There‘s a mass movement of beautiful, appetizing food online, it’s made itself clear on Pinterest and Instagram. And a million other sites geared towards folks just like us who love every aspect of food! Enticing food photography seduces us down paths of new recipes and inspires us to create new dishes. It’s been said you eat with your eyes first! 

Lightroom is a gateway to producing drool-worthy images, so let‘s get started! 

Tip: Be sure to shoot in RAW file format, if your camera has the capability. When you edit RAW files, you can adjust white balance, exposure, contrast, highlights, and 100 or more combinations and never lose the original data. And if you decide that you’re not happy with the direction you’ve gone, you can revert the image and start over without losing precious data. 

How to Import Photos into Lightroom

Learn Lightroom Basics for Food Photography | Mean Green Chef
Let’s start by importing a file that has already been uploaded to the computer. A Spicy Shrimp Scampi with Zucchini Noodles.

From the Library Module, in the left-hand pane, click on Import and then navigate to the folder and select it by clicking on it. Once it’s highlighted, you’ll see all the photos load into the library. 

Learn Lightroom Basics for Food Photography | Mean Green Chef

All the photos in the file load onto the screen, from there you can select all or choose specific photos you want to import for editing. Once you have the photos selected, click the Import button on the right-hand side and they will Import into the Library Module. 
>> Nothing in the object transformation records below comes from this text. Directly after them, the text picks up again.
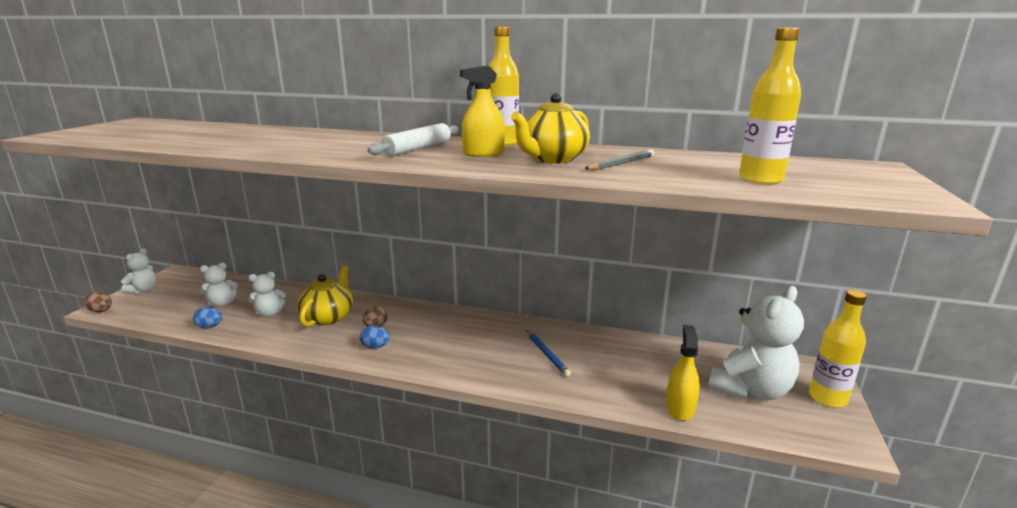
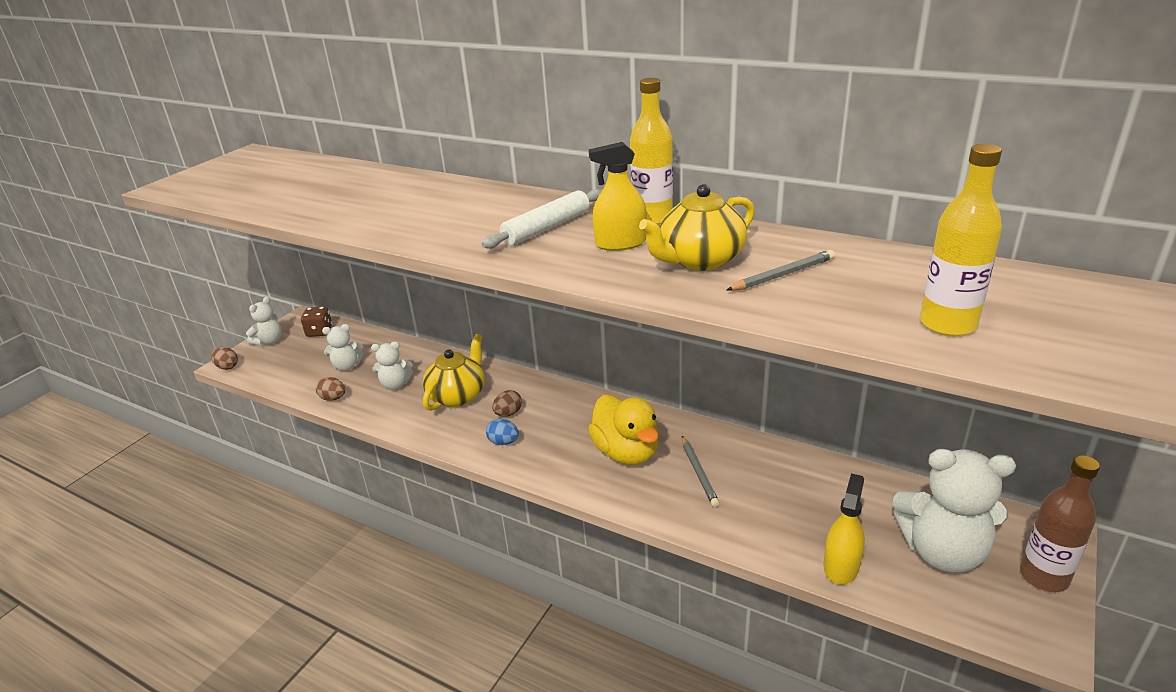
camera: 15 degrees right, 10 degrees up
(193, 281) = (319, 332): none -> brown dice
(209, 327) = (333, 398): blue egg -> brown egg
(483, 345) = (626, 452): none -> yellow duck
(547, 354) = (699, 473): blue pencil -> grey pencil
(750, 390) = (942, 552): white teddy bear -> white teddy bear turned 45 degrees clockwise
(827, 398) = (1044, 576): yellow bottle -> brown bottle

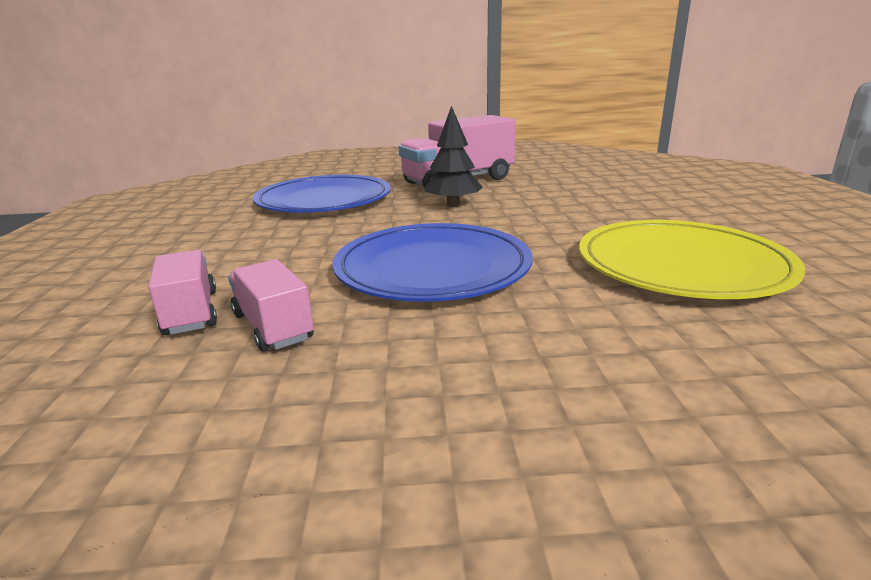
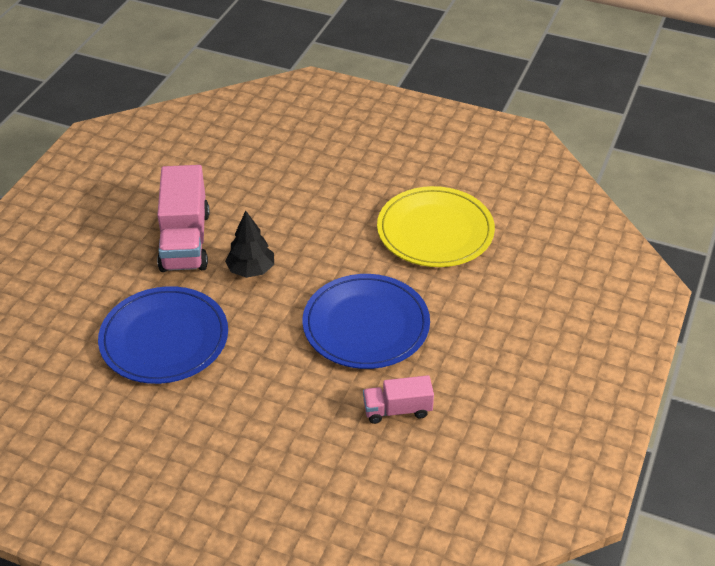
camera: 65 degrees left, 20 degrees up
(191, 313) = (355, 443): pink truck -> none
Learn Lightroom Basics for Food Photography | Mean Green Chef

Tip: If you want to add metadata to your photos for copyright info, keyword tags etc., click the Sync Metadata button. Go through the list and add the info you want attached to your photos and then click Synchronize.

 To edit the photos, click on the Develop Module in the top right-hand corner of LR. The Develop setting will open in this module and here you can edit and adjust photos. 
Learn Lightroom Basics for Food Photography | Mean Green Chef

Tip: As you adjust your photographs watch the Histogram in the upper right-hand corner. For more information on how to read a histogram check this article out from Digital Camera World!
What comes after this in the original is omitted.